When something goes wrong, there must be a capacity to act, and under this regulation there are for the first time proper requirements for national authorities to significantly fine manufacturers at fault. If the national authorities fail to act, the Commission can levy fines instead. That European involvement and oversight is repeated in many parts of this regulation.

I am naturally sceptical of giving power to the Commission, but this scandal showed an umpire was needed to renew the trust that is needed in a system of national mutual recognition. The Commission will be carrying out regular reviews of type approval authorities who allow cars to drive on the road to make sure that they are doing their job. There will also be a forum, chaired by the Commission, providing greater oversight and sharing best practice of national authorities. Once cars are on the road, national authorities who failed to do so in the past, now have to check them. Hundreds of cars a year will be checked, with the spread of models and types to ensure that cheating will be caught.

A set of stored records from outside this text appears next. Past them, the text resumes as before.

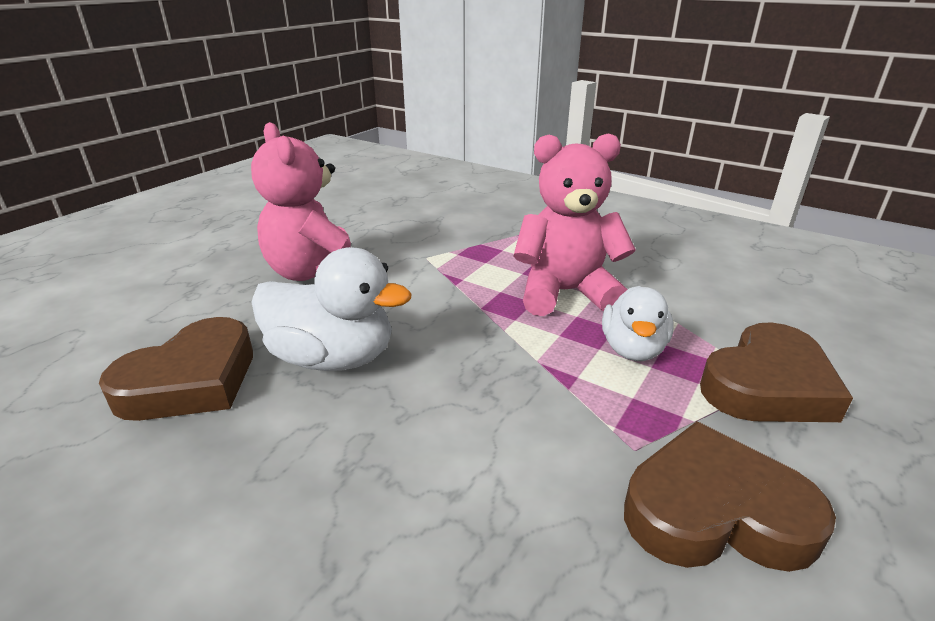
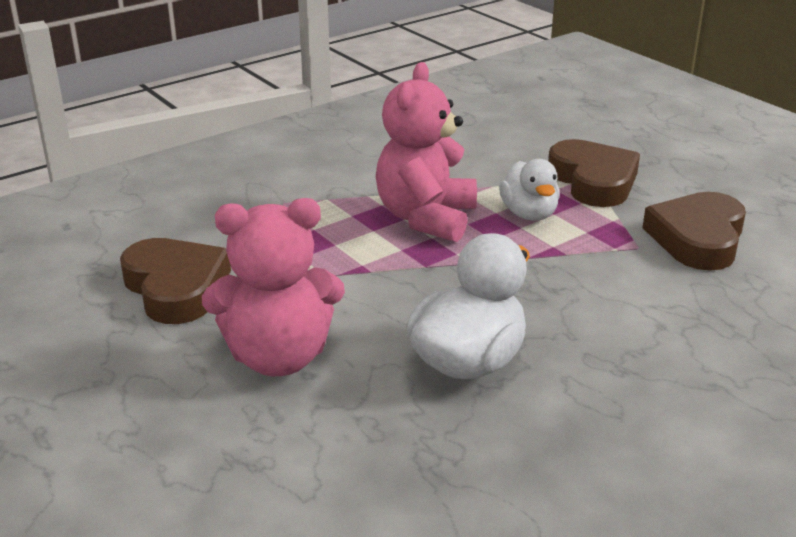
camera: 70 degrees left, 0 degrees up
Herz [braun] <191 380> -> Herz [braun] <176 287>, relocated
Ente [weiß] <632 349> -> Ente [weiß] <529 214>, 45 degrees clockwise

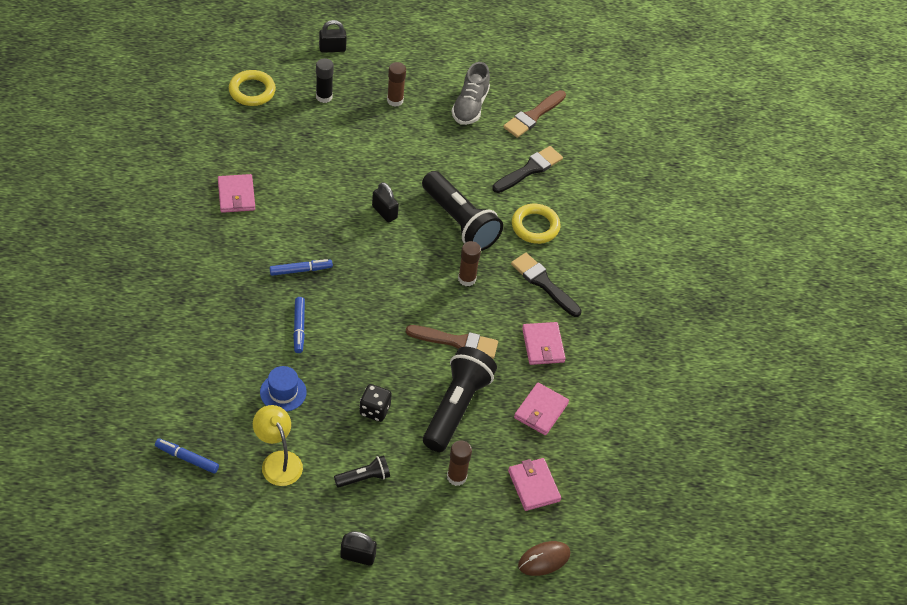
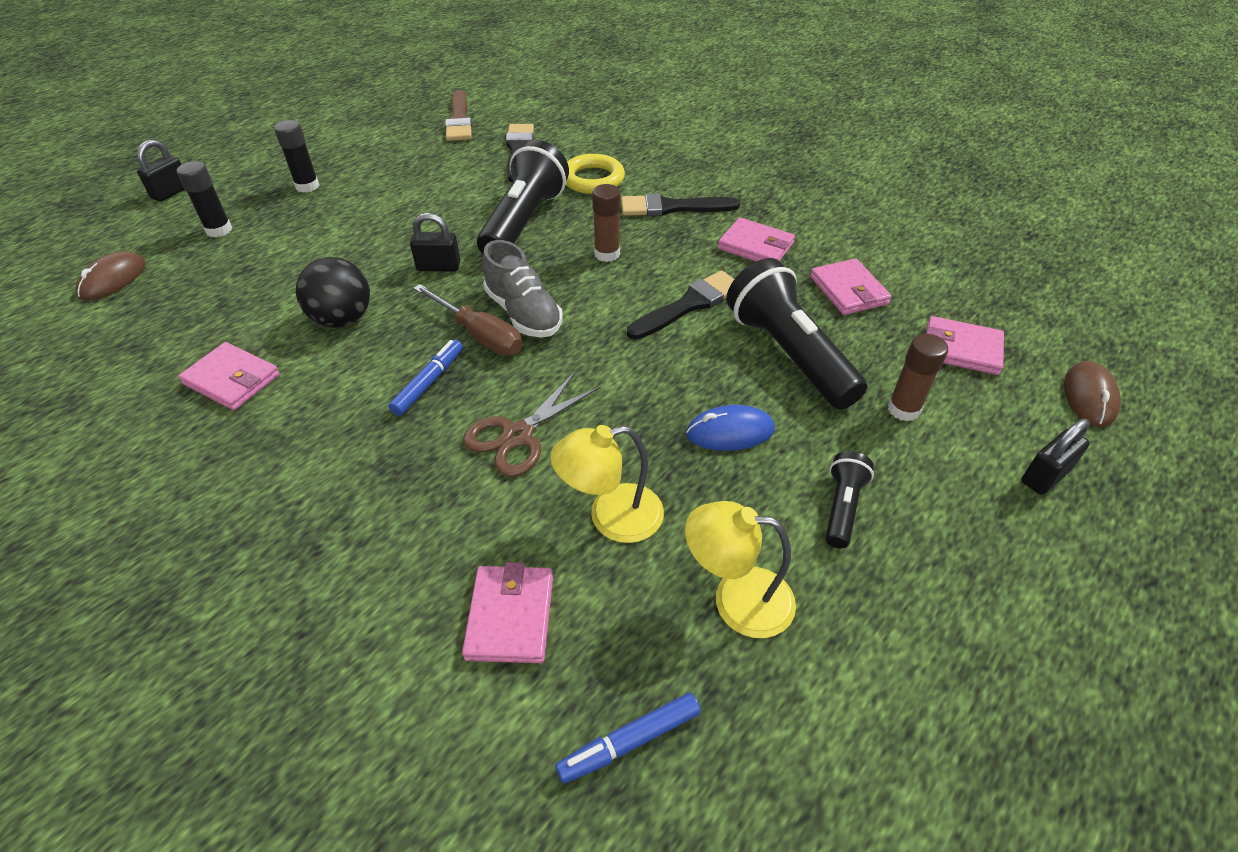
camera: 45 degrees left, 5 degrees down
Ring [gelb] <252 91> -> Computermaus [braun] <113 279>
Klebestift [braun] <395 100> -> Klebestift [schwarz] <307 186>
none -> Ball [schwarz] <343 319>
none -> Schraubenzieher [braun] <479 335>
none -> Geldbörse [rosa] <510 616>
Filzstift [blau] <299 328> -> Schere [braun] <518 435>
Taschenlampe [schwarz] <460 222> -> Taschenlampe [schwarz] <524 221>, 75 degrees counterclockwise
Schuh [grau] <470 106> -> Schuh [grau] <523 313>, relocated
Hut [blau] <283 392> -> Lampe [gelb] <611 517>
Pinsel [braun] <457 342> -> Pinsel [schwarz] <689 305>
Spielwürfel [schwarz] <374 410> -> Computermaus [blau] <730 432>
Vorhängeschloss [schwarz] <357 556> -> Vorhängeschloss [schwarz] <1044 476>, relocated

The European Commission is also mandated to undertake spot checks on cars across the Union, targeted based on information Member States have to provide on their surveillance programmes. A double-check system to ensure that if another Volkswagen ever happened, it would be discovered quickly.

(The President interrupted the speaker because of a translation problem)

Vehicles found not in conformity will also be subject to a rapid EU-wide recall system where needed.

I started by talking about those affected by ‘dieselgate’. For them, this regulation makes the law clear that if consumers carry out repairs themselves to faulty vehicles later subject to recalls, they will be reimbursed for the costs incurred. Consumers also rely on an independent and healthy aftermarket for local and good-quality service, and this has been an issue for me and I am grateful to colleagues here for their support on this.

I am pleased to have achieved improved access to manufacturer information for independent repairers. This makes the market stronger for the benefit of consumers.

In conclusion, this regulation delivers a stronger, more transparent system to ensure cars on our roads are safe and clean. It delivers for car owners, for the environment and for manufacturers, with standards fairly applied and appropriately applied across the board. I want to thank all the shadow rapporteurs for their work. and to Cameron Smith and Alex Davis in my office for the immense work that they have done. I put this report to the Parliament and I look forward to hearing your views in today’s debate.